🤖 AI Summary
This work addresses the limitations of multi-token prediction (MTP) methods, which often suffer from competition between the MTP head and the main language model (LM) head, leading to repetitive and incoherent outputs with marginal speedups. The authors propose a Backbone-as-Architect design principle: the primary LM head generates the first token, while the MTP head predicts only subsequent tokens. Coupled with a lightweight Complement Length Predictor (CLP) containing merely 4.6K–7.7K parameters, the framework dynamically determines the number of tokens that can be safely accepted at each step. This approach eliminates head-backbone competition and enables adaptive multi-token inference with zero quality degradation. Evaluated on Qwen2.5 (1.5B/7B), the method achieves 1.14–1.29× inference speedup and a repetition rate below 0.02%, substantially outperforming existing gating-based approaches, which offer ≤1.07× speedup and >0.5% repetition rates.
📝 Abstract
Large language model inference is bottlenecked by autoregressive decoding, where each token requires a full forward pass. Multi-token prediction (MTP) offers a promising acceleration path, but existing approaches suffer from a fundamental architectural flaw: the MTP head for the first token competes with the backbone's own language model (LM) head, leading to severe quality degradation when predictions are accepted. We identify this head-backbone competition as the root cause of repetitive and incoherent outputs in prior MTP-based acceleration methods. To address this, we propose Backbone-as-Architect, a design principle where the backbone LM head always generates the first token, and MTP heads are responsible only for subsequent tokens.
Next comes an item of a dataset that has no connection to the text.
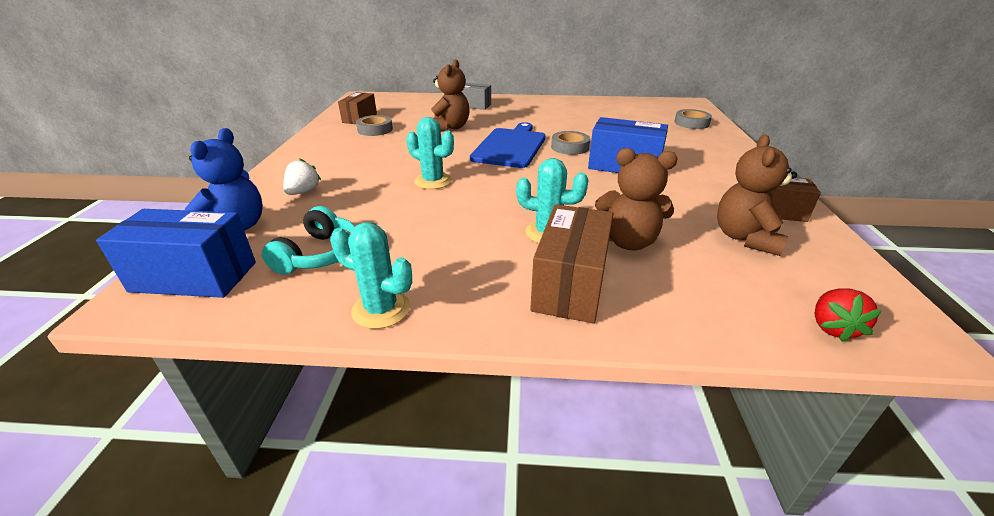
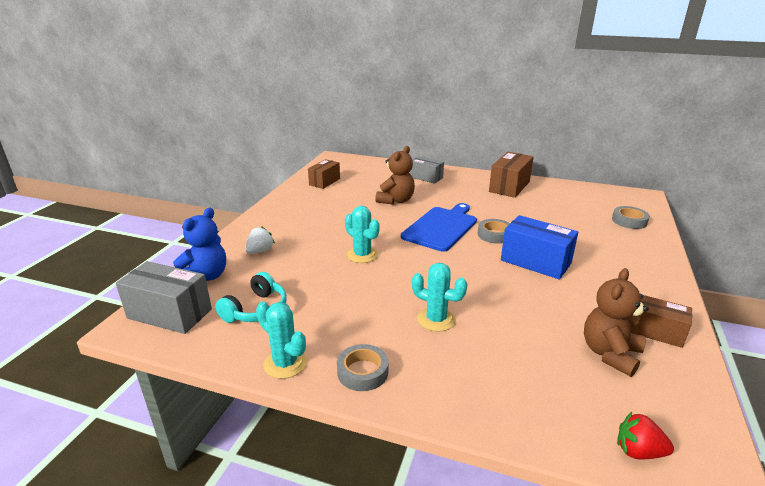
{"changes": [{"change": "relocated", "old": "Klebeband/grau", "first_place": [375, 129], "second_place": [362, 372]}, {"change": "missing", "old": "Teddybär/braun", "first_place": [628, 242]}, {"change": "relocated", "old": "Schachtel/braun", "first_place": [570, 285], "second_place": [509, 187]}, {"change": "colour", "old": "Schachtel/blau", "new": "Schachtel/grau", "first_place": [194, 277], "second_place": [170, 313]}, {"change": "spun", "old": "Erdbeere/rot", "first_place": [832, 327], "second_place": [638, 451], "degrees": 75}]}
Building on this principle, we introduce CLP (Collocation-Length Predictor), a lightweight span-level decision layer that predicts how many additional tokens can be safely accepted at each decoding step. CLP uses only a single linear layer (4.6K--7.7K parameters), replacing the over-engineered 1M-parameter gate networks used in prior work. Experiments on Qwen2.5 models (0.5B, 1.5B, 7B) show that CLP achieves 1.20x--1.29x speedup on 1.5B and 1.14x--1.20x on 7B, with zero quality degradation (repetition ratio < 0.02), while gate-based approaches fail to accelerate (1.07x) or produce severely degraded outputs (repetition ratio > 0.5%). We further demonstrate that shorter prediction horizons (k=2) recover 24% higher MTP head accuracy on large models, establishing a scaling-aware design principle. We identify MTP head prediction accuracy as the binding constraint on acceleration and establish a clear roadmap for future improvements.